針對禽流感H7型病毒的較強的變異性,在其保守的區設計了一對特異性引物的同時再加入一個特異性的熒光探針,確保能夠準確測出禽流感H7型病毒,同時可以防止H7N9的進一步變異,導致無法及時檢測出陽性病毒,而推遲了治療時間,給人類的健康帶來生命危險。

而禽類特別是水禽是所有這些流感病毒的自然宿主，H7禽流感病毒是其中的一種。這個病毒的生物學特點、致病力、傳播力，到目前還沒有依據進行分析判斷。
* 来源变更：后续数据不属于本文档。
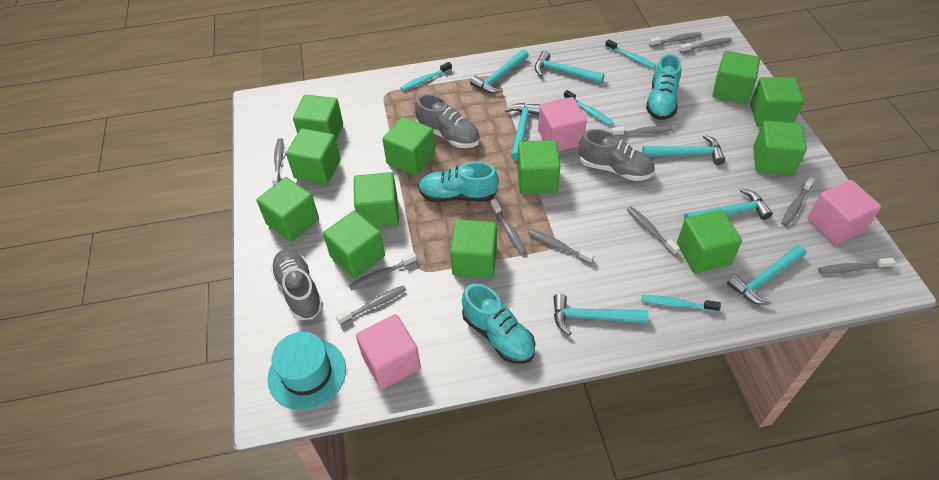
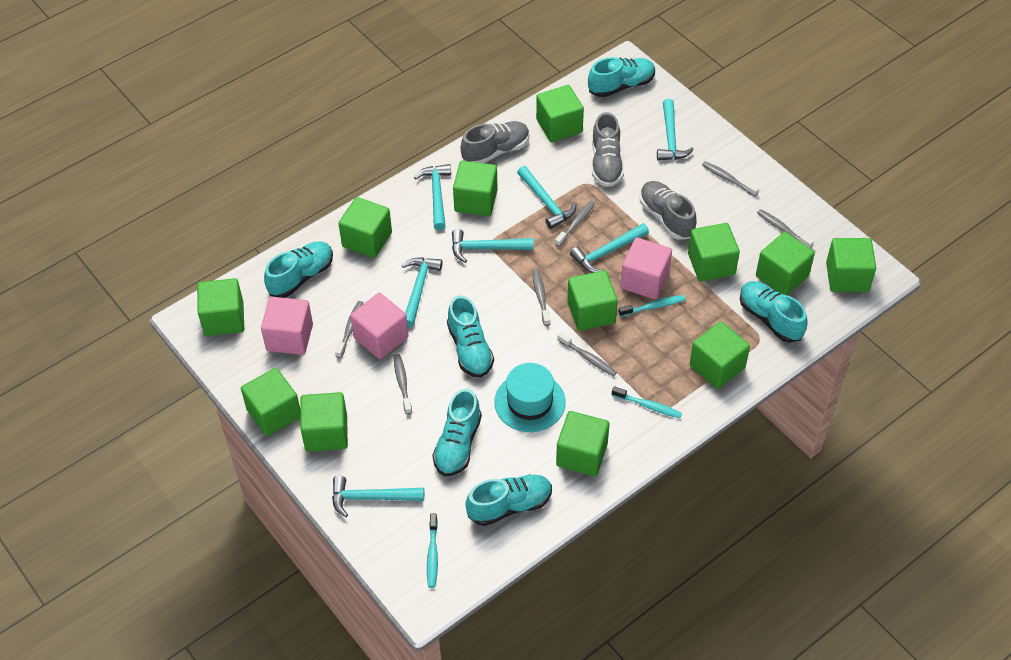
grey toothbrush: 11 -> 7
turquoise shoe: 3 -> 6
turquoise toothbrush: 4 -> 3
目前常見的病毒分離和血清學診斷方法，操作繁瑣、耗時、敏感性低、特異性差，不適宜作為病毒的早期診斷。隨著分子生物學技術的發展，普通PCR方法已經廣泛應用于臨床診斷，但該技術需要對PCR產物進行后處理，極易導致PCR產物污染，同時有一定的非特異性擴增。而熒光PCR技術則是在普通PCR技術的基礎上，在擴增反應體系中加入一對特異性引物的同時再加入一個特異性的熒光探針，使用實時監測的熒光PCR檢測儀來檢測靶核苷酸序列的技術。除了具有普通PCR的優點外，它還具有以下優點：（1）特異性更強，靈敏度更高。由于多使用了一條可與模板互補配對的熒光探針，提高了特異性，并且由自動化儀器收集熒光信號，避免了人工判斷的主觀性，又可進一步提高靈敏度；（2）全封閉反應，在線式實時監測熒光，無須PCR產物的后處理，避免污染，保證了結果的可靠性；（3）數據分析選在核酸擴增的對數期，擯棄普通PCR方法的受多因素干擾的終點分析法，使得定量更準確可靠；（4）可實現單管雙檢或多檢，還可設計針對性內標，監控抽提效率及排除抑制劑干擾；（5）不接觸有毒試劑，操作安全；（6）有利于規模化、自動化及聯網管理；（7）適用范圍更廣，理論上可檢測任何病毒的核酸。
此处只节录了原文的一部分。